FARMINGTON — Franklin County commissioners voted Tuesday to revoke support for a proposed transmission line through western Maine  after expressing concerns about the permitting process for New England Clean Energy Connect and hearing a complaint about a flyer encouraging Farmington residents to support the project.

“I know back in October we supported this (Central Maine Power) line, but I think a lot of towns are now removing that support or staying neutral,” said District 1 Commissioner Terry Brann.
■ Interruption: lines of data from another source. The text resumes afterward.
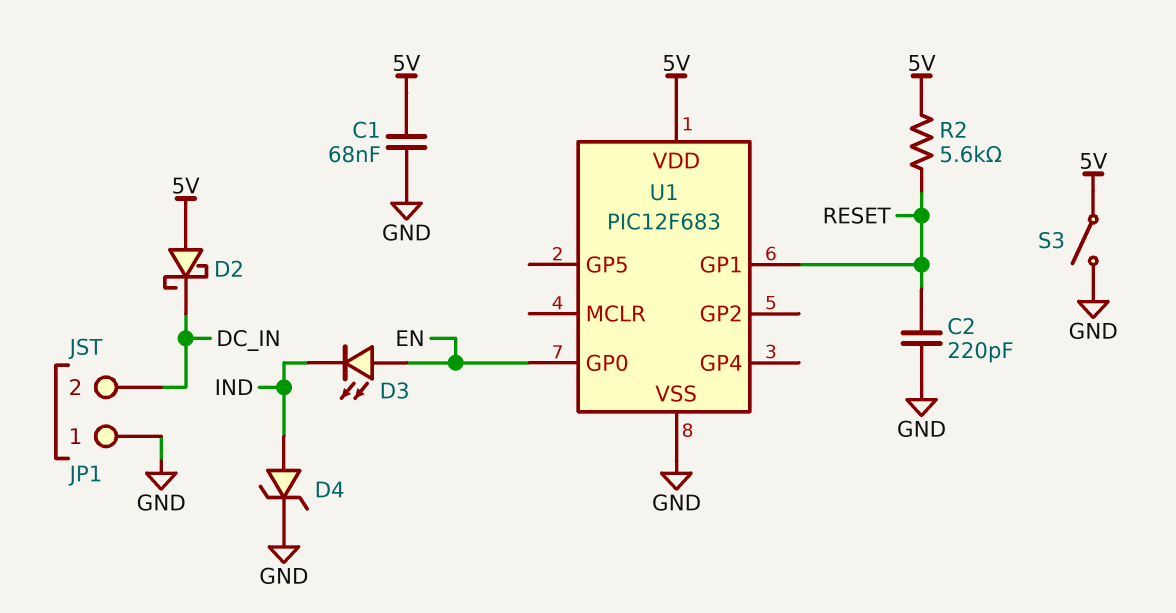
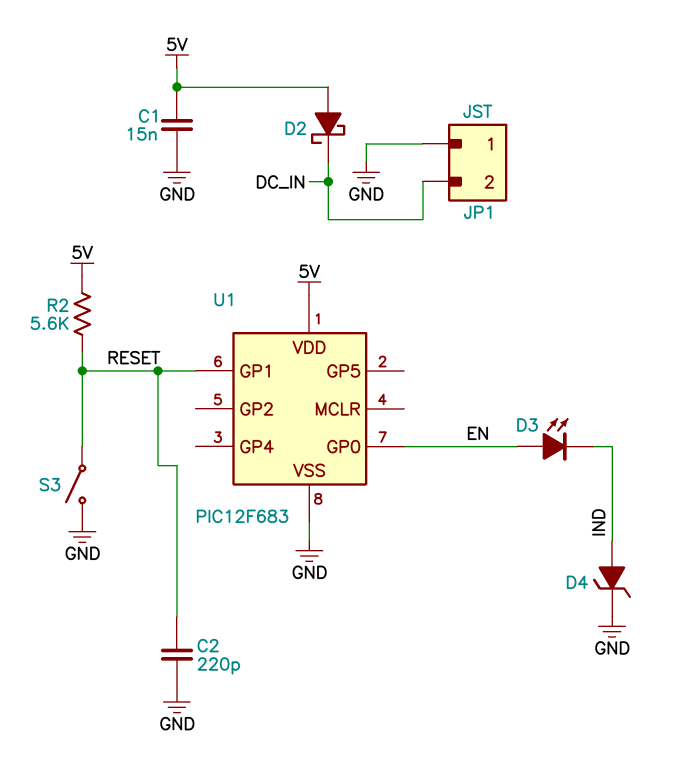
C1: 68nF (5V, GND) -> 15nF (5V, GND)
S3: switch (5V, GND) -> switch (GND, RESET)

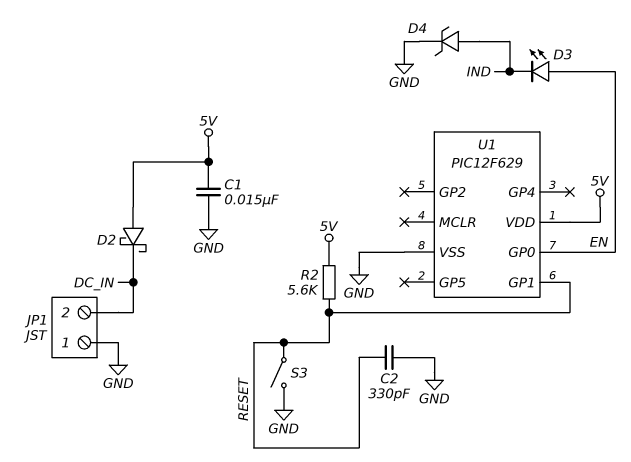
C2: 220pF (GND, RESET) -> 330pF (GND, RESET)
U1: PIC12F683 -> PIC12F629

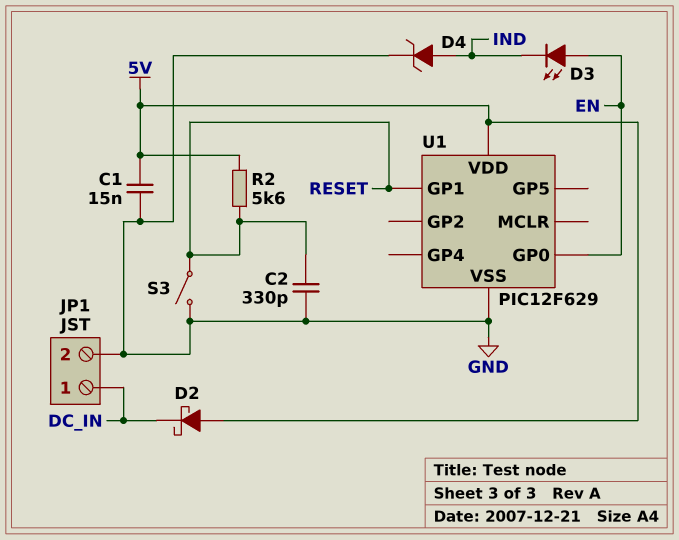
JP1 pin 1: GND -> DC_IN
JP1 pin 2: DC_IN -> GND

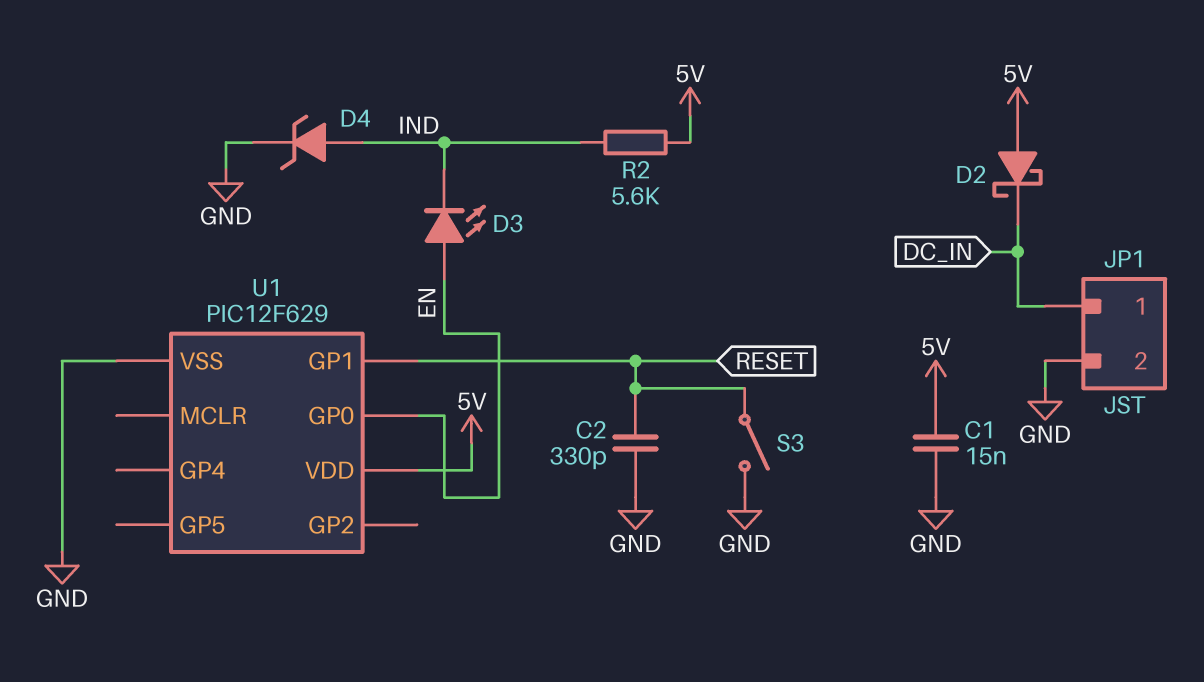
R2: 5.6k (5V, RESET) -> 5.6k (5V, IND)

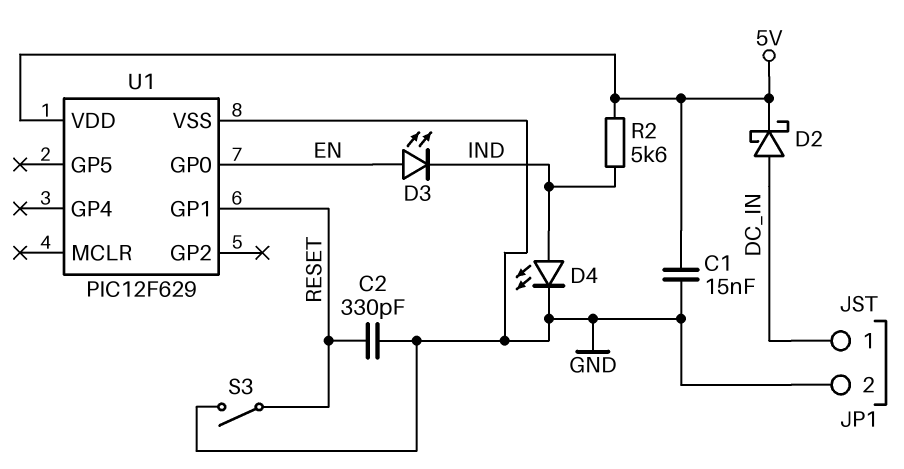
D2: schottky (A 5V, K DC_IN) -> schottky (A DC_IN, K 5V)
D4: zener (A IND, K GND) -> LED (A IND, K GND)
Protestors at a Say NO to NECEC Rally in Augusta Sept. 7, 2018. The Franklin County commissioners announced they rescinded their approval of the project at their meeting Tuesday. Portland Press Herald file photo by Shawn Patrick Ouellette

“We’ve found out there was a lot of money offered in Massachusetts and Vermont, but nothing in Maine; so unless CMP comes up with another angle, I personally would like to withdraw our support and just stay neutral.”

District 2 Commissioner Charlie Webster and District 3 Commissioner Clyde Barker also voted to rescind support, making the commission the latest entity to do that or oppose the project.
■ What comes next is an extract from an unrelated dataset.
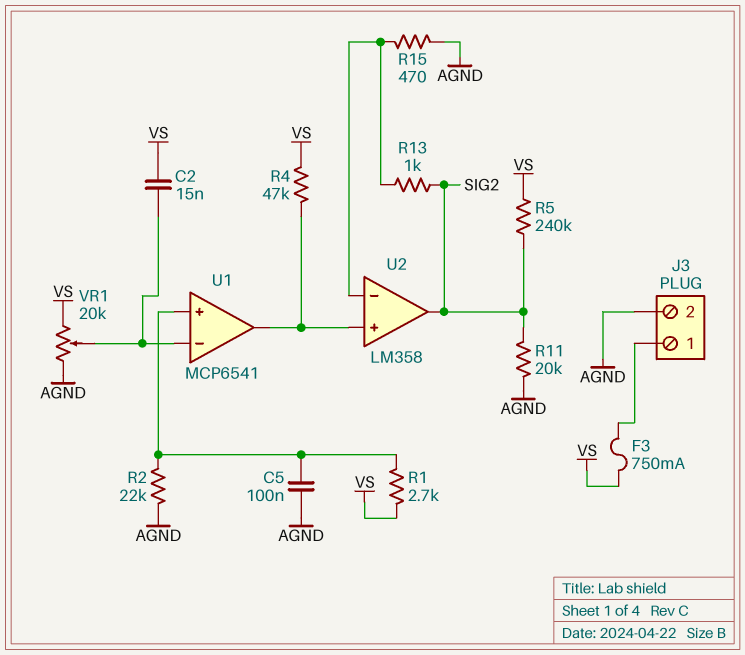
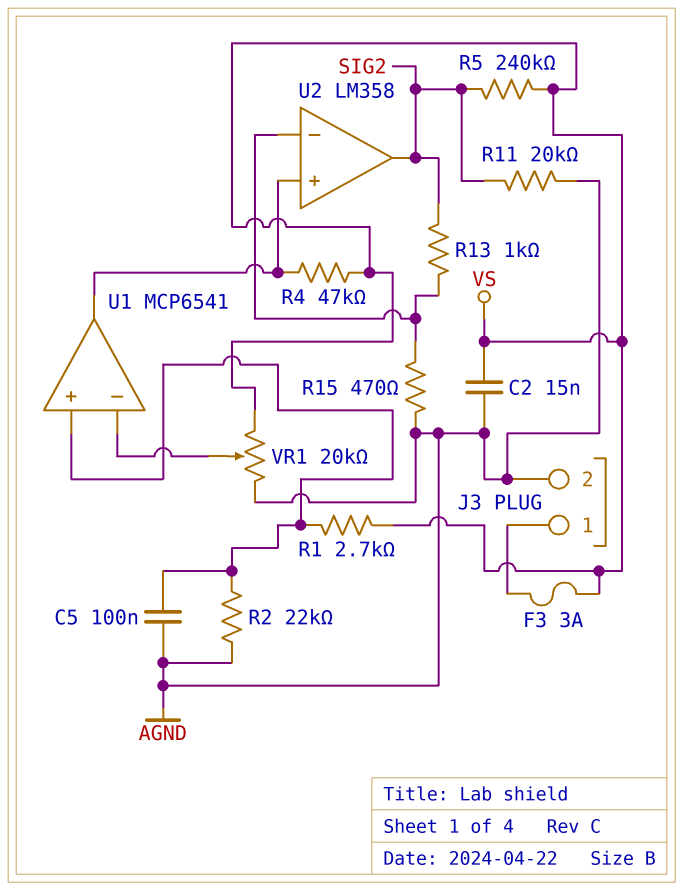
C2: 15nF (U1/in-, VS) -> 15nF (AGND, VS)
F3: 750mA (J3/1, VS) -> 3A (J3/1, VS)

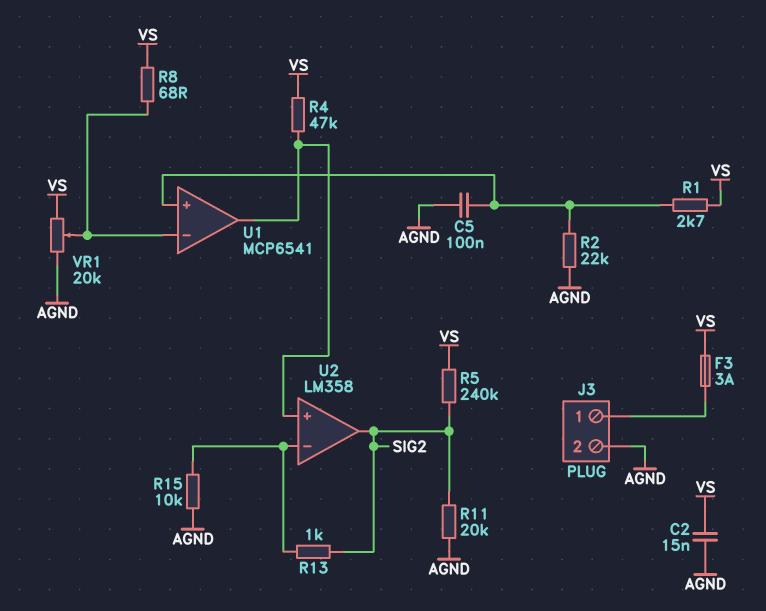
R8: none -> 68 (U1/in-, VS)
R15: 470 (AGND, U2/in-) -> 10k (AGND, U2/in-)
Others include Jackman, Moose River, West Forks, The Forks, Caratunk, Embden, Wilton and Alna.

The decision Tuesday came after commissioners were presented with an email from the Greater Franklin Development Council in which Executive Director Charlie Woodworth said a flyer recently distributed by Central Maine Power was misleading and contained a statement attributed to GFDC that it did not write.

The flyer, which was distributed to Farmington residents over the weekend and states it was paid for by NECEC, encourages them to vote in support of the project Monday at Town Meeting.

“Facts and statements noted on this flyer are intentionally misleading,” Woodworth wrote in the email, which was read aloud at Tuesday’s meeting. “The author of this flyer has written statements and assigned organization names to these statements inferring that the listed organizations actually made these statements. This is not the case.”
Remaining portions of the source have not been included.